ITS IT Department Hosts Guest Lecture on Ethical AI for Academic Writing: Strengthening Skills and Integrity

ITS hosted a guest lecture on sharpening academic writing and ethical AI use. Students learned to use AI as an assistant, verify facts, cite sources, and protect data.

Categorized in: AI News Writers
Published on: Sep 14, 2025
ITS IT Department Hosts Guest Lecture on Ethical AI for Academic Writing: Strengthening Skills and Integrity

Enhancing Academic Writing Skills: Ethical AI Use Takes Center Stage at ITS Guest Lecture

The Department of Information Technology at Institut Teknologi Sepuluh Nopember (ITS) held a guest lecture to sharpen scientific writing skills for the digital era. The session took place on Friday, September 12, 2025, at the ITS Library Seminar Room.

Guest speaker Eva Mursidah, S.I.PUST., delivered core material under two themes: "E-Resource Class" and "The Use of AI for Ethical Academic Writing." The course lecturer, Dr. Ir. Henning Titi Ciptaningtyas, S.Kom, M.Kom., led and oversaw the event.

Why this matters for writers

Generative AI can speed up ideation, editing, and grammar checks. But it does not replace judgment, voice, or originality. Writers who treat AI as an assistant-rather than a ghostwriter-produce stronger, credible work.

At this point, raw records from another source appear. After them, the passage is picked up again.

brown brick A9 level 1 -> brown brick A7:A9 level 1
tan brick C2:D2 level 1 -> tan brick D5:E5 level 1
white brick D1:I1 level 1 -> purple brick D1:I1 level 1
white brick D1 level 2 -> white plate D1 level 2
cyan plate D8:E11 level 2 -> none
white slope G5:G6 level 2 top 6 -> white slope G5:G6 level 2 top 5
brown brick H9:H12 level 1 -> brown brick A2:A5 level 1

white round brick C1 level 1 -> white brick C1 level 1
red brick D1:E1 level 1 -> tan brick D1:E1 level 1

Key takeaways you can apply today

  • Use AI for brainstorming, outlining, and clarity edits; keep the core argument and narrative decisions human-led.
  • Verify every fact. AI can invent details. Cross-check with primary sources and trusted databases.
  • Avoid plagiarism: cite sources, quote when needed, and don't pass AI-generated text as your own original ideas.
  • Disclose AI assistance if your institution, client, or publication requires it; follow their style and policy.
  • Protect data: don't feed confidential material into public models; strip identifiers and sensitive context.
  • Run originality checks and maintain a changelog of edits to show your process if questioned.
  • Use reference managers and consistent citation styles to reduce errors and save time.

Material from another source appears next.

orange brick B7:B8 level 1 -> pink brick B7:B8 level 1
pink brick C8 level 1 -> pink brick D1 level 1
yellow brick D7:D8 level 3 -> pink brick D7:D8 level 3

E-Resource essentials for stronger drafts

The lecture emphasized systematic research using library databases and digital repositories. Students learned search strategies, source evaluation, and how to build a reliable reference trail that supports clear, defensible arguments.

Ethics at the core

Eva Mursidah highlighted the practical line between assistance and substitution. AI can help refine prose and structure, but the ideas, logic, and synthesis must come from the writer. The group discussion focused on academic integrity, proper attribution, and responsible tool use.

On-site highlight

A group photo closed the session with guest speaker Eva Mursidah, S.I.PUST., the course lecturer, Dr. Ir. Henning Titi Ciptaningtyas, S.Kom, M.Kom., and student participants-marking a clear push for ethical, high-quality work in academic writing.

Contribution to broader goals

This initiative supports SDG 4: Quality Education and helps students build skills that raise the standard of academic output. It also contributes to SDG 9: Industry, Innovation, and Infrastructure by promoting responsible innovation with AI tools.

Quick checklist for your next draft

  • Outline by hand; use AI to stress-test structure and clarity.
  • Draft in your voice; use AI for line edits, not idea generation.
  • Cite sources as you go; keep notes with links and quotes.
  • Fact-check, run an originality scan, and document your process.
  • Add an AI-use note if policy requires it.